= Jamil Lotfollahnasabi =

Jamil Lotfollahnasabi (Persian: جمیل لطف الله نسبی, born in Sanandaj) is an Iranian table tennis head coach who participated in Summer Olympic 2016 in Rio Brazil. He is the head coach of Iran senior national team in Asian and world table tennis championships.

He was the head coach of the Iranian national table tennis team at the 2018 Asian Games in Jakarta, Indonesia, and the Iranian national table tennis team lost to Chinese Taipei in the quarterfinals, but in the single event, Noshad Alamian won the bronze medal after defeating a Hong Kong player Wong Chun Ting. This historic Iranian table tennis medal was won after 52 years of waiting in the Asian Games and in the single event under his coaching Jamil Lotfollahnasabi.

He was the head coach of Iran's national table tennis team at the 2016 Olympic Games in Brazil. This was the first time that two male players from Iran participated in the Olympics, led by Jamil Lotfollahnasbi.

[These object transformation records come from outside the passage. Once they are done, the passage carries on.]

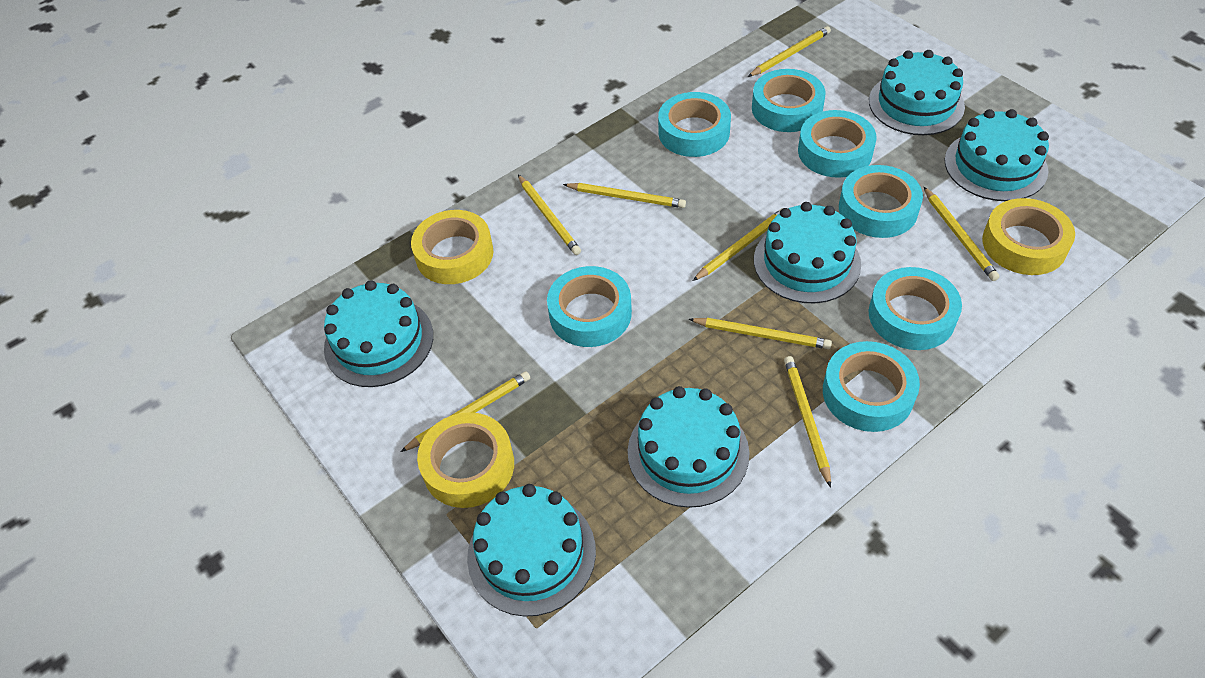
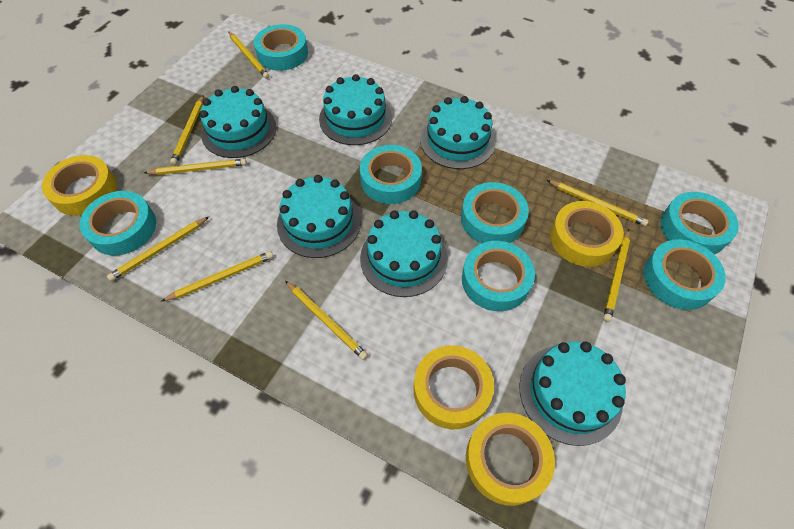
yellow tape: 3 -> 4

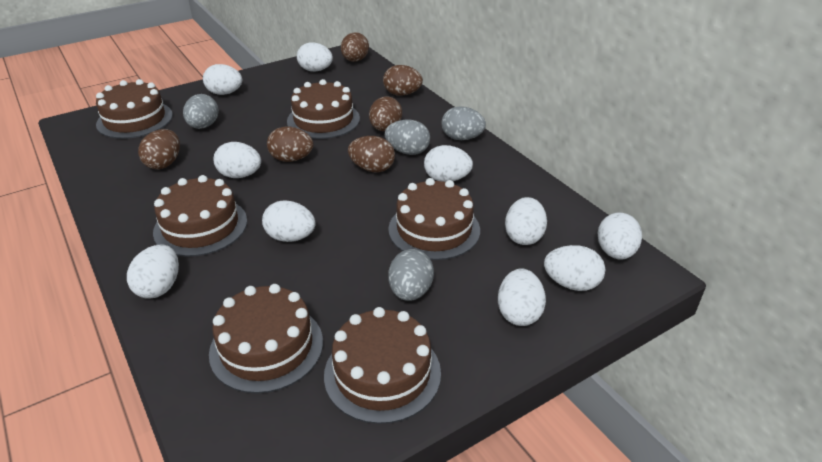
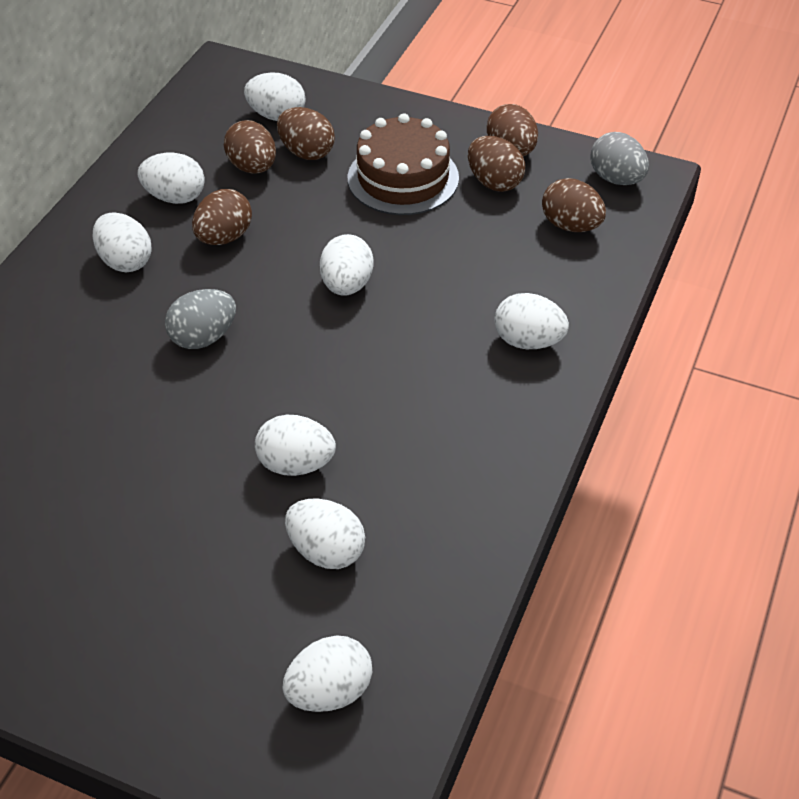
brown cake: 6 -> 1
grey egg: 4 -> 2
white egg: 10 -> 8

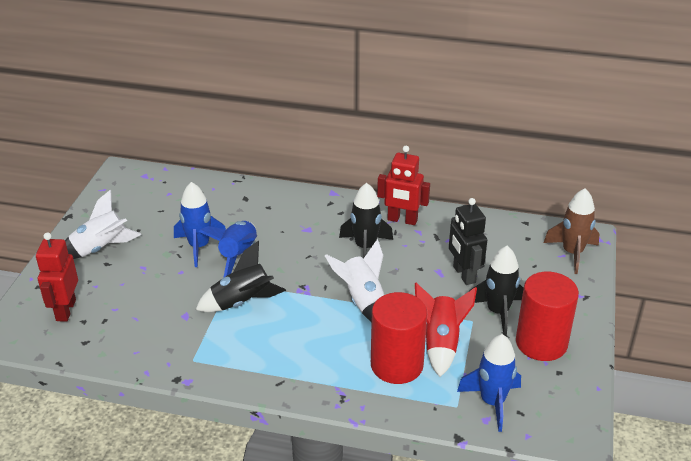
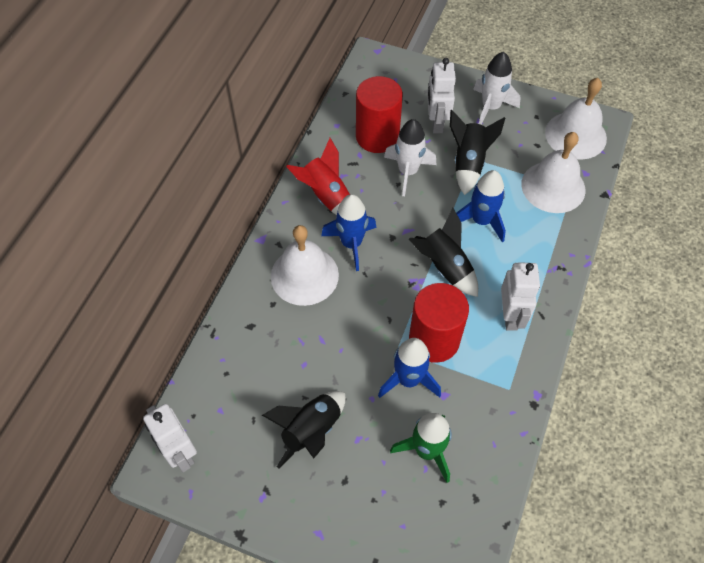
black robot: 1 -> 0
brown rocket: 1 -> 0
green rocket: 0 -> 1
red robot: 2 -> 0
white bell: 0 -> 3
white robot: 0 -> 3

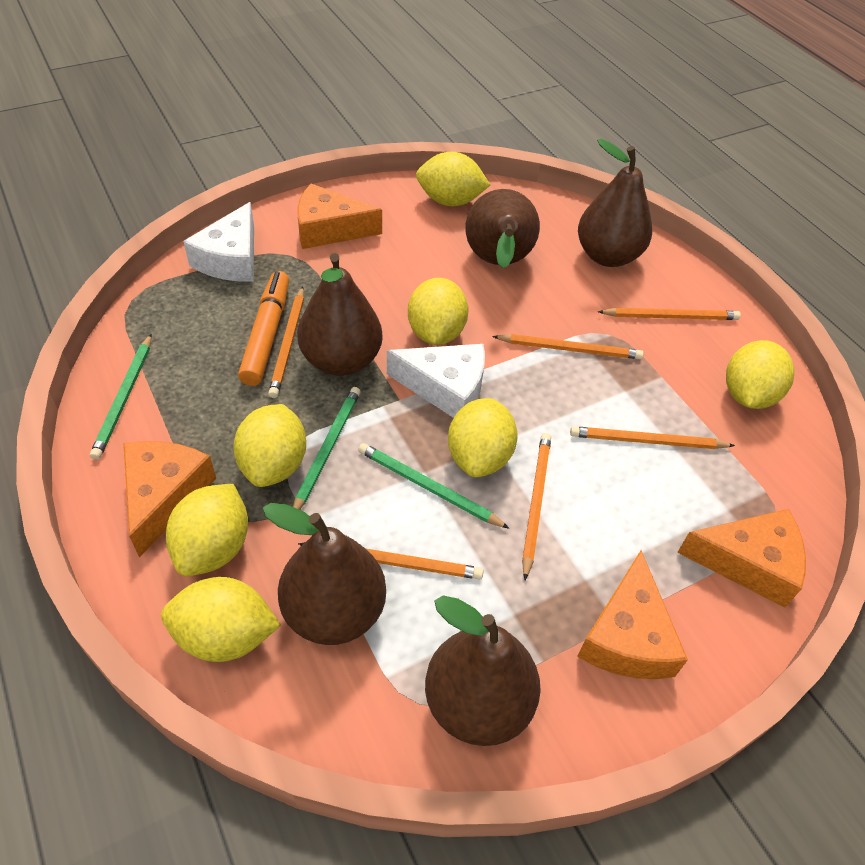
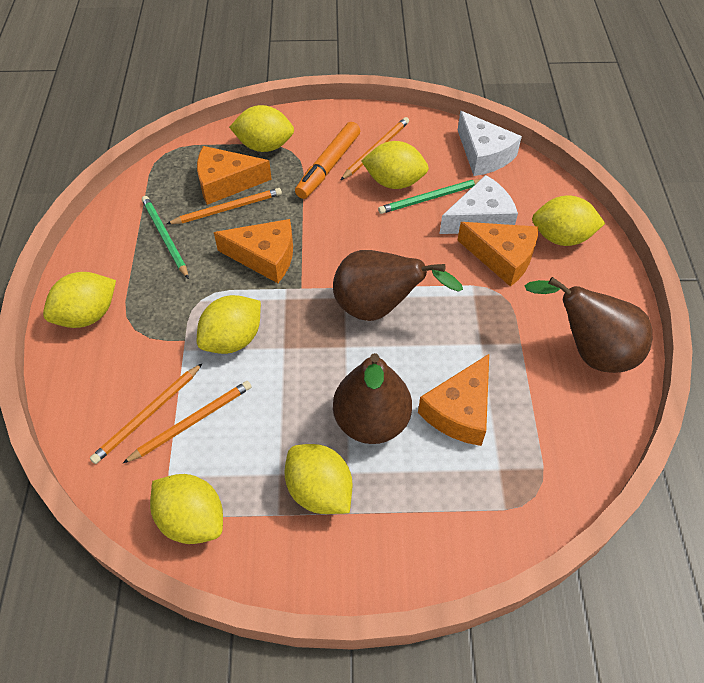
brown pear: 5 -> 3
green pencil: 3 -> 2
orange pencil: 6 -> 4

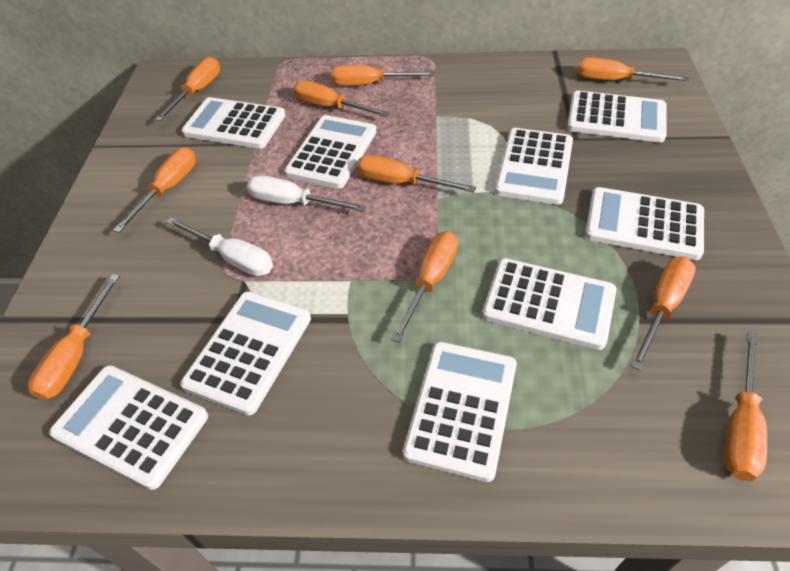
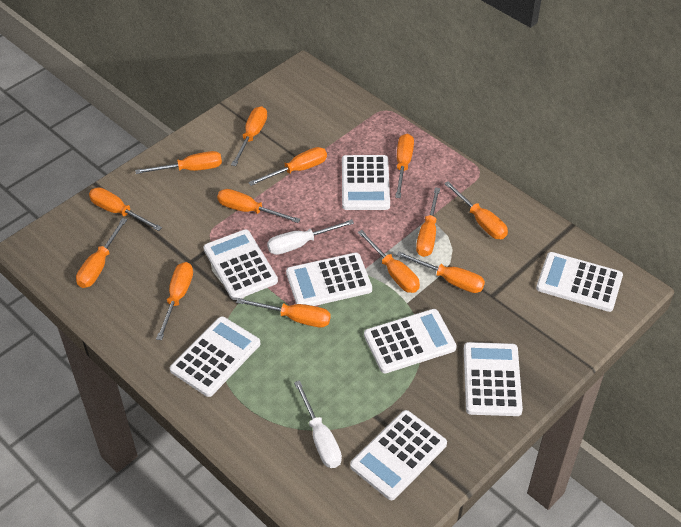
orange screwdriver: 10 -> 13
white calculator: 9 -> 8

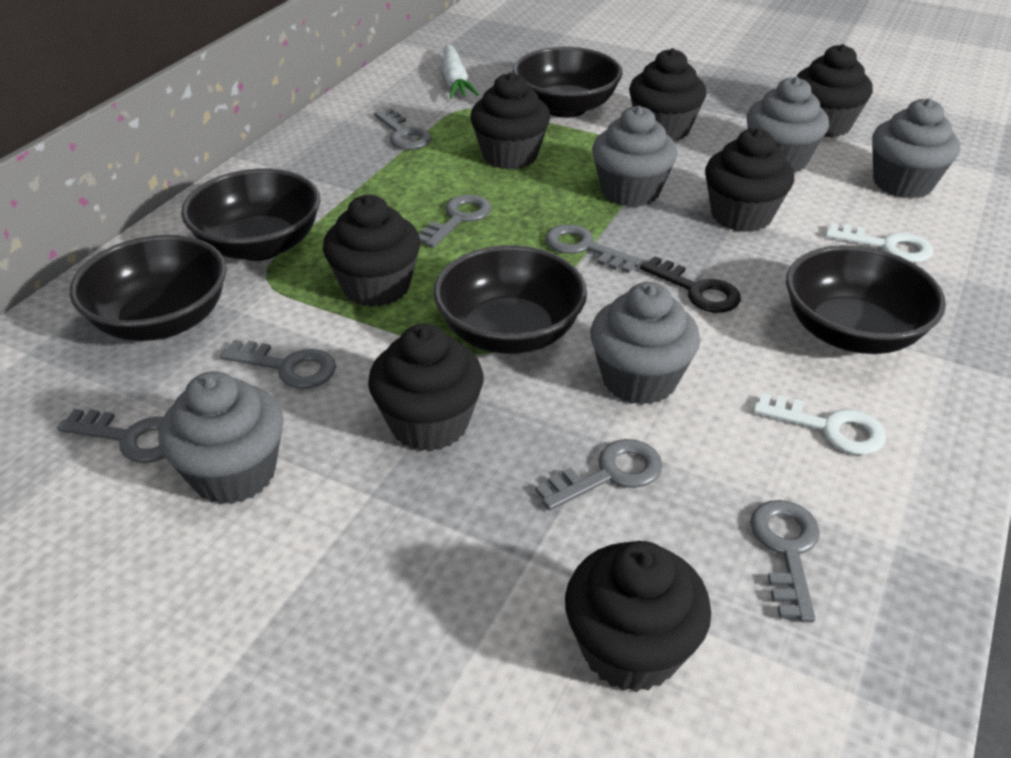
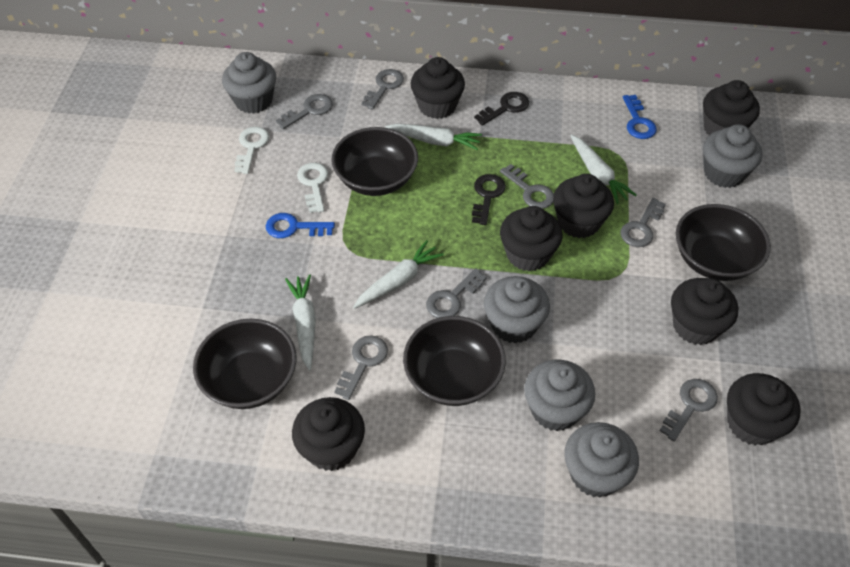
black bowl: 5 -> 4
black key: 1 -> 2
blue key: 0 -> 2
white carrot: 1 -> 4

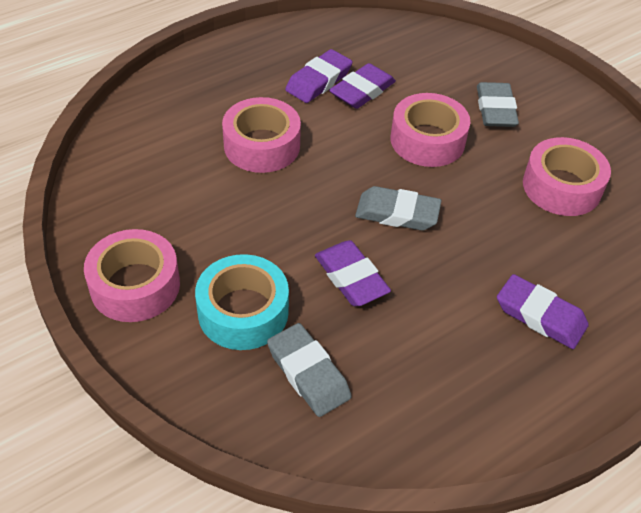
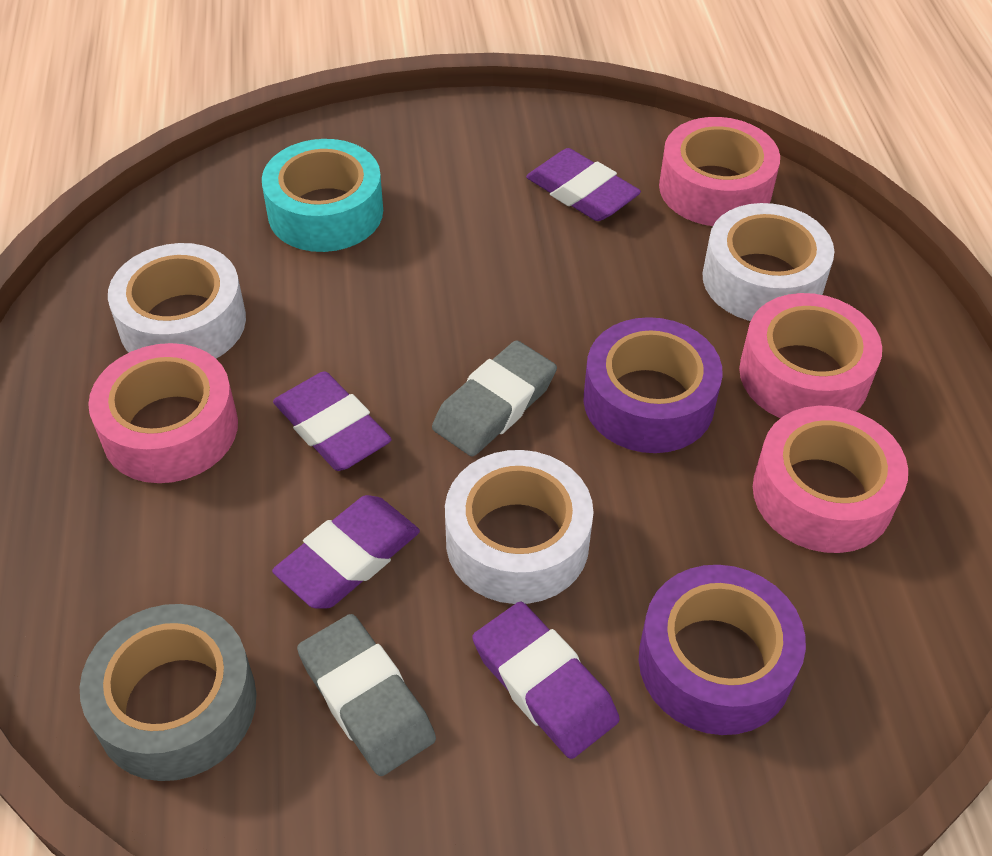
grey eraser: 3 -> 2
grey tape: 0 -> 1
purple tape: 0 -> 2
white tape: 0 -> 3

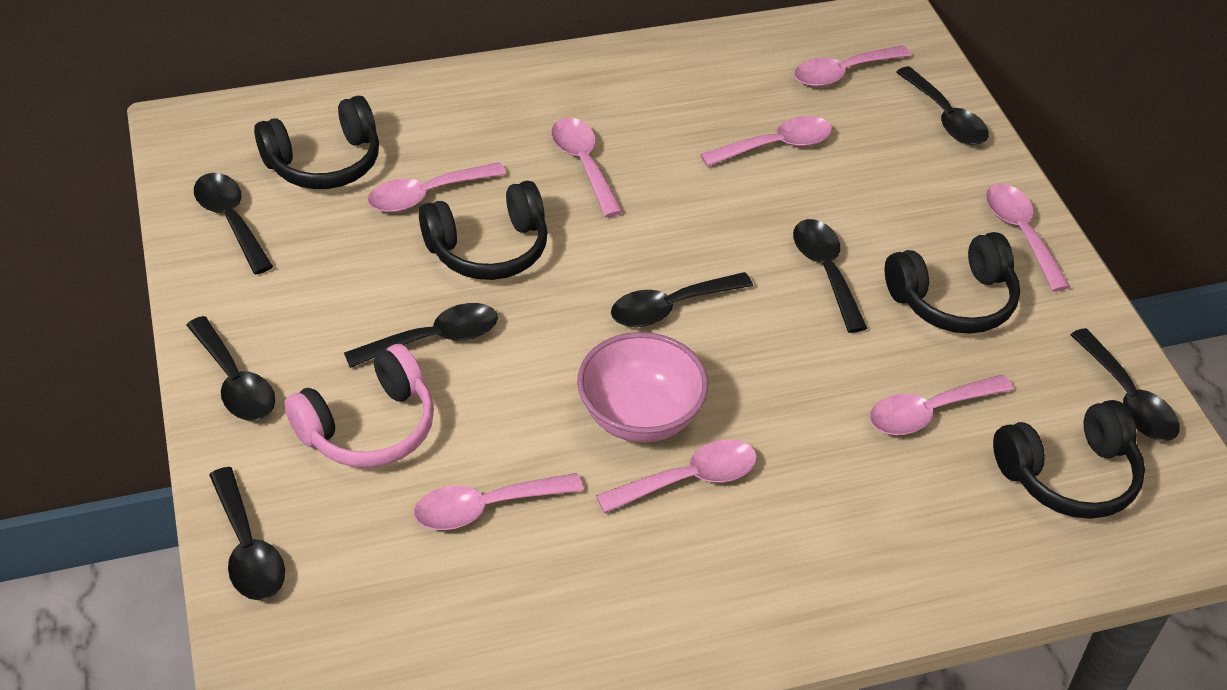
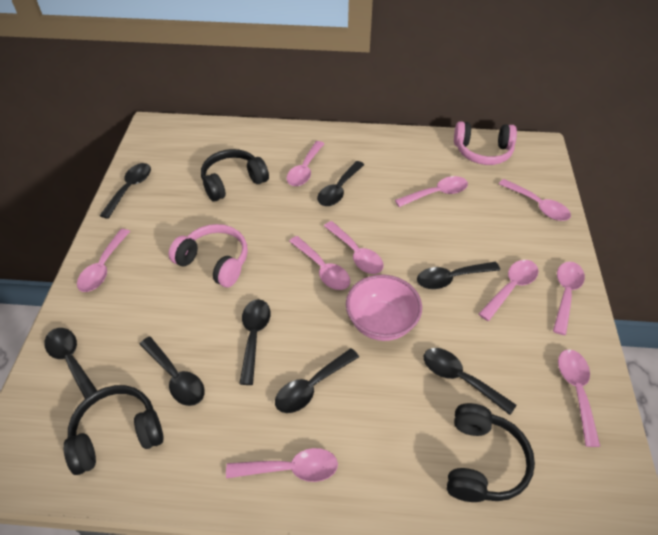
black headphones: 4 -> 3
pink headphones: 1 -> 2
pink spoon: 8 -> 10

He has also been the head coach of the Iraq table tennis national team. In addition to translating the world table tennis federation Coaching Level 1 book, which is the first official book of the World Federation, he is also the International and Official Instructor of the world table tennis federation and is currently teaching table tennis as a teacher in various countries around the world.